Fredo


Hoy llamaré Fredo al compañero de colegio que mi hermana tenía cuando andaba por los tres, cuatro ó cinco años de edad, quién se acuerda ya.
Fredo miraba a mi hermana y sonreía. Era débil, ingenuo, bobo, con una paleta machucada y los ojos entrecerrados del sueño de la mañana. Fredo era bobo, pero no idiota. Era de esa raza de bobos que parece que el viento se los va a llevar de un momento a otro y nuestro único instinto es agarrarlos de los pies.
En el patio, con abrigo y capucha, a Fredo sólo se le veía la cara como una monja. Allí esperaba a sus primas, que salían de clase un poco más tarde y lo agarraban de la mano hasta que lo subían con ellas al autobús escolar. 

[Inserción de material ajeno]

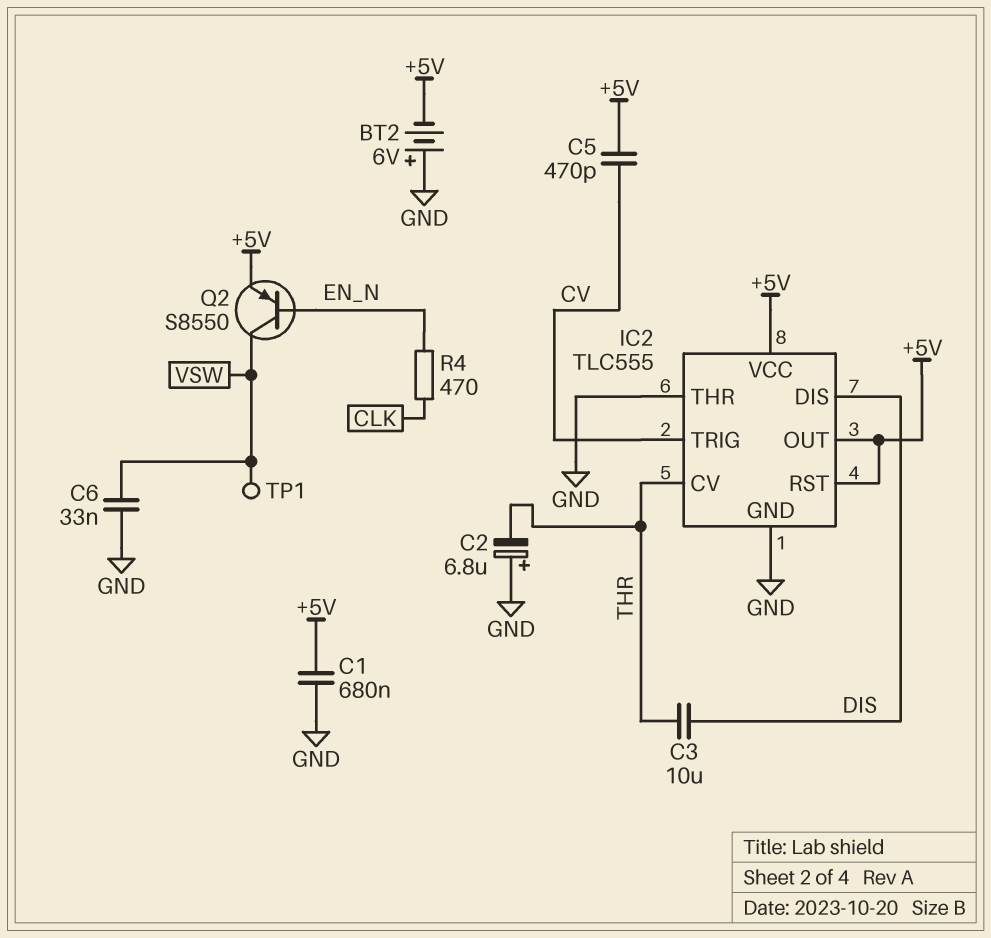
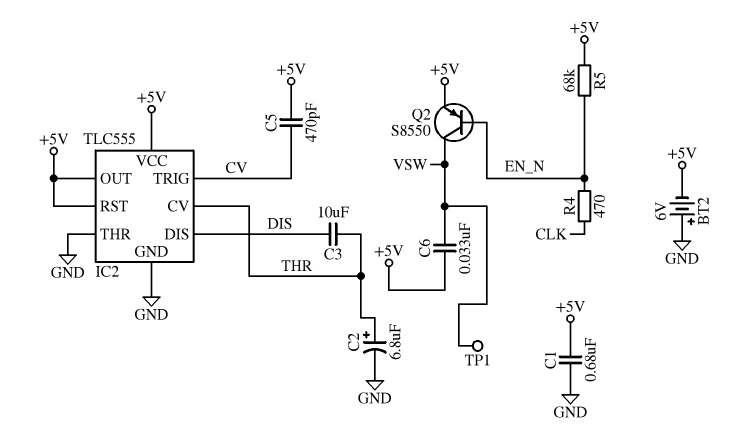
C2: 6.8uF (plus GND, minus THR) -> 6.8uF (plus THR, minus GND)
C6: 33nF (GND, VSW) -> 33nF (+5V, VSW)
R5: none -> 68k (+5V, EN_N)

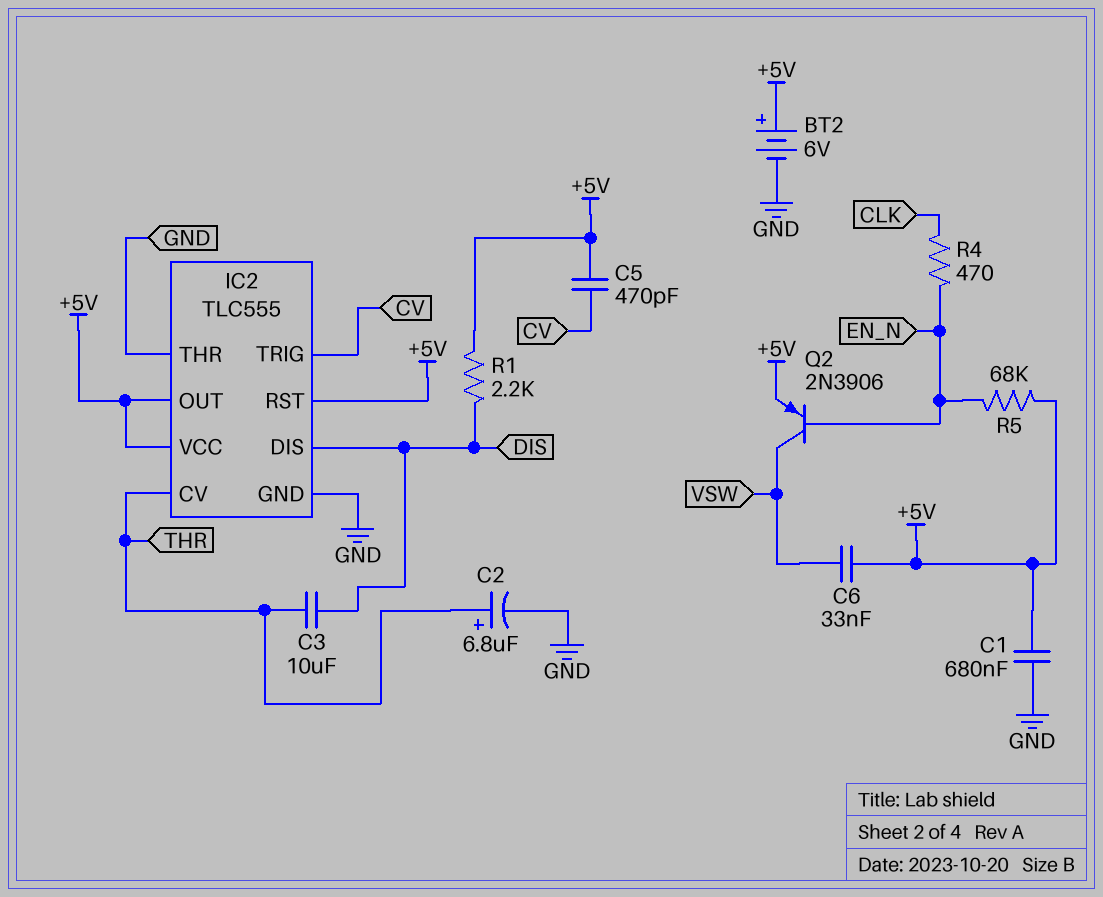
BT2: 6V (plus GND, minus +5V) -> 6V (plus +5V, minus GND)
Q2: PNP S8550 (B EN_N, C VSW, E +5V) -> PNP 2N3906 (B EN_N, C VSW, E +5V)
R1: none -> 2.2k (+5V, DIS)
TP1: test point (VSW) -> none

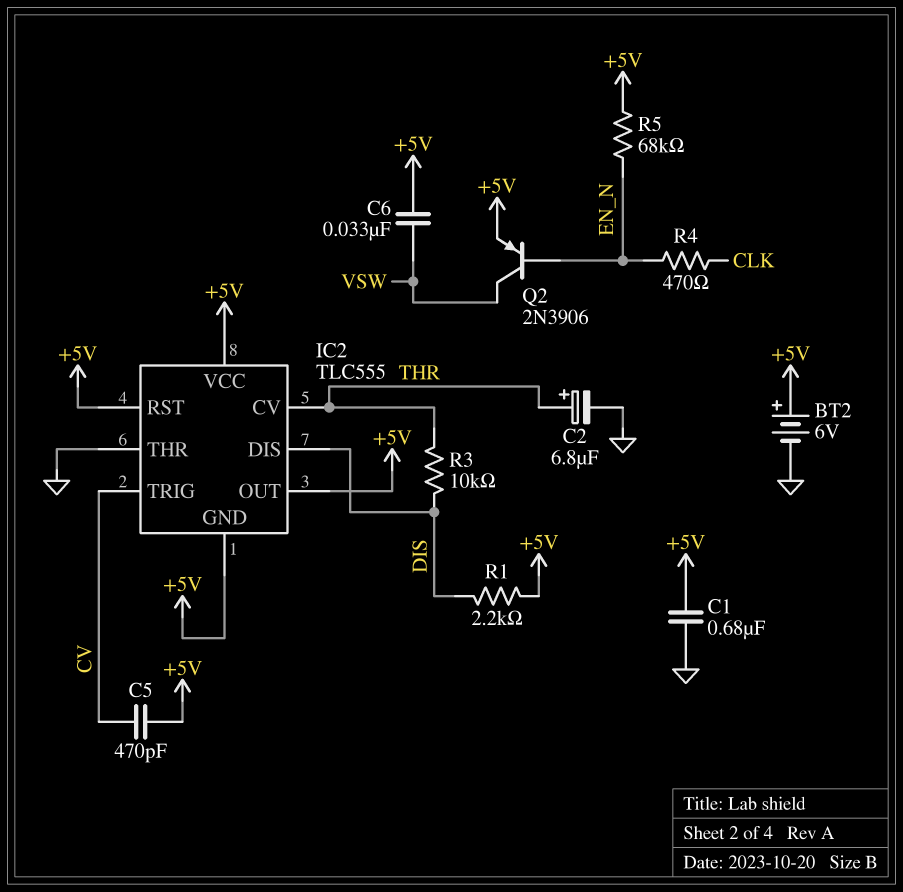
C3: 10uF (DIS, THR) -> none
IC2 pin GND: GND -> +5V
R3: none -> 10k (DIS, THR)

Pese al abrigo y el cuello vuelto, Fredo pasaba frío, pero no se quejaba nunca. Ni del frío ni de nada en particular. Sólo entrecerraba los ojos, como si deseara estar siempre dormido, como si aún no acabara de despertar a la vida.
Con mi hermana, era distinto. La miraba y se emocionaba. "Hola, Isabel", decía nuestro lindo bobito. Repetía su nombre cuando la veía, quizá cuando también cuando no podía encontrarla.
Fredo no era feo en absoluto, pese a la paleta machucada y la fragilidad de su cáscara. De hecho, era un querubín de ricitos rubios, de los que se echan a dormir y dejan que Dios haga el trabajo.
Tal querubín aparecía en la foto que se hizo como cada año para el colegio, con el uniforme escolar y delante del fondo azul del estudio fotográfico. 
Fredo le dio una foto a mi hermana. Tan bobo y tan valiente. Isabel era lo único que despertaba su atención en la realidad. Aquello que consideraba hermoso.
A sus primas se aferraba cuando tenía frío y ellas repetían su nombre - Fredo, Fredito -, mientras le acariciaban los ricitos y esperaban el autobús.
Llegaron noticias de que Fredo se dormía en clase en muchas ocasiones y, cuando despertaba a la voz del profesor, sufría de vergüenza ante las risas de los otros niños. Se lo comunicaron a sus padres y éstos dijeron que el autobús escolar pasaba bien temprano por la casa de Fredo, que tenía que despertar al alba.
Además de la somnolencia, los profesores también notaron más cosas en el niño y, durante el verano, Fredo fue sometido a unas pruebas neurológicas. Los resultados no fueron buenos y el siguiente curso escolar empezó sin Fredo. No lo volvimos a ver ni supimos de él.
A excepción de la llamada telefónica de aquel sábado por la mañana, pero no podemos estar seguros que fuera él.
- Hola, ¿está Isabel? 
- Está dormida - contestó mi madre - ¿Quieres que la despierte?
- No, yo la llamo más tarde - dijo el niño y colgó.
Mi hermana Isabel nunca tira nada a la basura y es probable que aquella foto de Fredo, su primer admirador, siga donde la dejó: en un cajón desordenado, lleno de muñecas despelujadas, bolsos, agendas y piedras pintadas con acuarela. Allí estará la fotito de Fredo, mirando a cámara como él lo veía todo. Con un esfuerzo para mantener los ojos abiertos y cumplir con el hecho de estar vivo.
Los años olvidaron la foto, amarillenta y dormida, mientras se tomaban otras fotografías. Fotografías de niños y niñas que crecían y cumplían todas las esperanzas depositadas. 
Hace unos meses, mi madre llegó con las bolsas de la compra y le dijo a mi hermana:
- ¿Sabes a quién vi?
Mi madre no lo reconoció en principio. Fue él quien la llamó por la calle y le dijo quién era. 
Le preguntó por Isabel, sí, y al hacerlo sonrió, ruborizado, probablemente ingenuo, tímido, bobo, como cuando tenía cuatro años. Pero el diente ya no estaría machucado. Se habría caído en algún lugar del camino y otro lo habría reemplazado.
Fredo le contó a mi madre que es mecánico y añadió que se considera muy bueno en su trabajo. Según mis cálculos, debe tener 32 años.